GUI Container Fails on Startup "Failed to listen"

Greetings:

Following some standard updates, my LXC containers started to act funny. I got all of them back up to snuff except my Firefox container which was setup according to these instructions: Running X11 software in LXD containers.

On LXD startup, or when manually started.
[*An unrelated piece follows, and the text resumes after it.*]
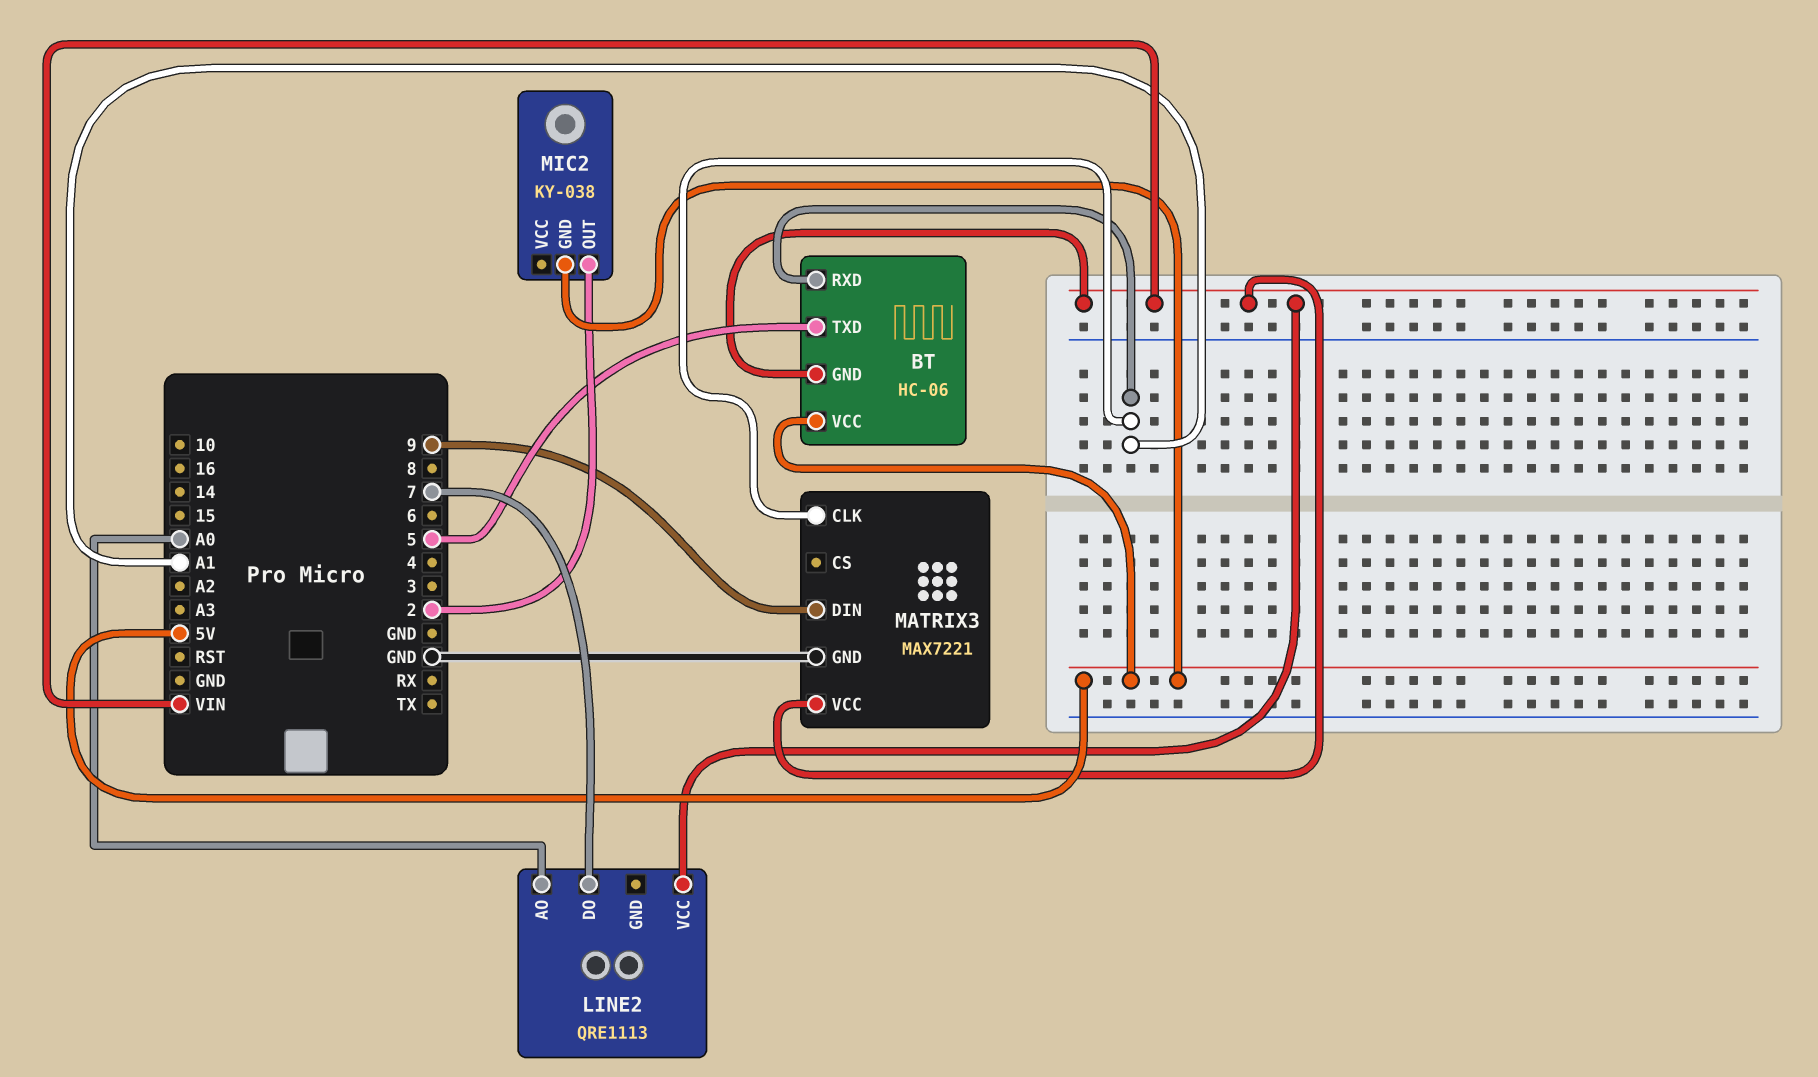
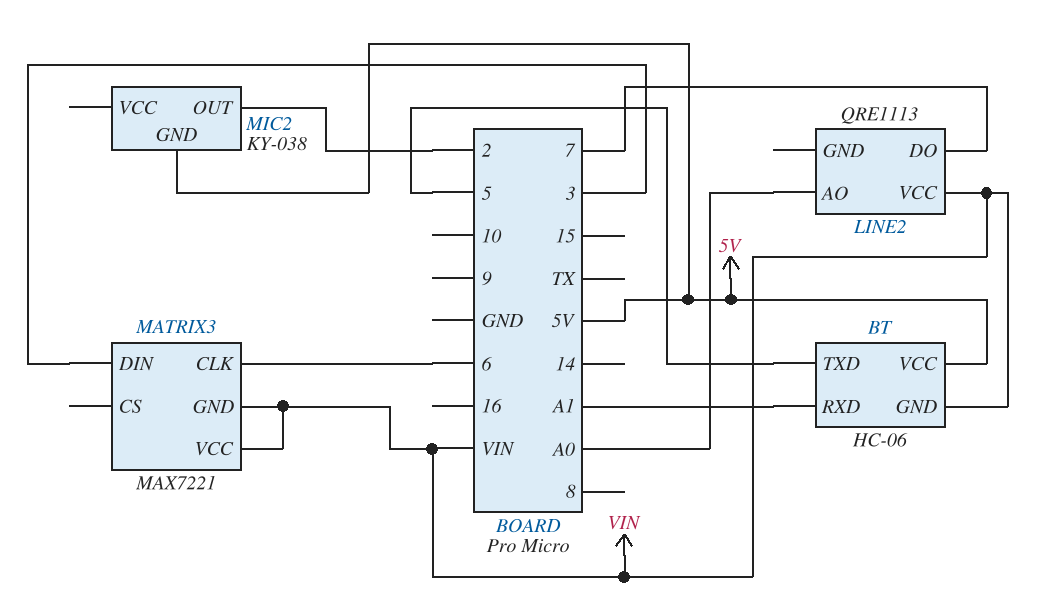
MATRIX3 pin CLK: A1 -> 6
MATRIX3 pin DIN: 9 -> 3
MATRIX3 pin GND: GND -> VIN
I get the following error:

$ lxc start Firefox
Error: Error occurred when starting proxy device: Error: Failed to listen on @/tmp/.X11-unix/X0: listen unix @/tmp/.X11-unix/X0: bind: permission denied
Try `lxc info --show-log Firefox` for more info

$ lxc info --show-log Firefox produces:

Name: Firefox
Location: none
Remote: unix://
Architecture: x86_64
Created: 2020/03/04 10:47 UTC
Status: Stopped
Type: container
Profiles: default, x11

Log:

lxc Firefox 20200919012252.624 WARN     cgfsng - cgroups/cgfsng.c:mkdir_eexist_on_last:1152 - File exists - Failed to create director
y "/sys/fs/cgroup/cpuset//lxc.monitor.Firefox"
lxc Firefox 20200919012252.625 WARN     cgfsng - cgroups/cgfsng.c:mkdir_eexist_on_last:1152 - File exists - Failed to create director
y "/sys/fs/cgroup/cpuset//lxc.payload.Firefox"
lxc Firefox 20200919012252.628 WARN     cgfsng - cgroups/cgfsng.c:fchowmodat:1573 - No such file or directory - Failed to fchownat(17
, memory.oom.group, 1000000000, 0, AT_EMPTY_PATH | AT_SYMLINK_NOFOLLOW )

my LXD snap is 4.5 running on Ubuntu 20.04.1. LTS. I believe the Firefox container is Ubuntu 18.04.

Thank you!

Yes, this was already reported by a couple of other users on this forum and Github.

A fix was merged a couple of hours ago and is available in the candidate channel (on top of LXD 4.6). This should sort it out and will be in stable on Monday/Tuesday.

If you’re in a hurry, you can switch to candidate in the meantime with snap refresh lxd --candidate, note that you should remember to do snap refresh lxd --stable later next week to get back to stable.

2 Likes

I have updated the top of the post with these instructions, https://blog.simos.info/running-x11-software-in-lxd-containers/

1 Like

Thank you, gentlemen. I apologize for not being more thorough in my search. Irrespective, thank you so much for all your hard work!

Will there be a hotfix release for non-snap users?

The change in the code (AppArmor confinement for the forkproxy) happened in LXD 4.5 and the fix was added in LXD 4.6. You would be affected if you have a deb package of LXD 4.5.

No, as far as I can see, the recent fix is not included in 4.6:
comparison 4.6 and master

You are right. The fix was cherry-picked over LXD 4.6. Therefore, both LXD 4.5 and LXD 4.6 are currently affected.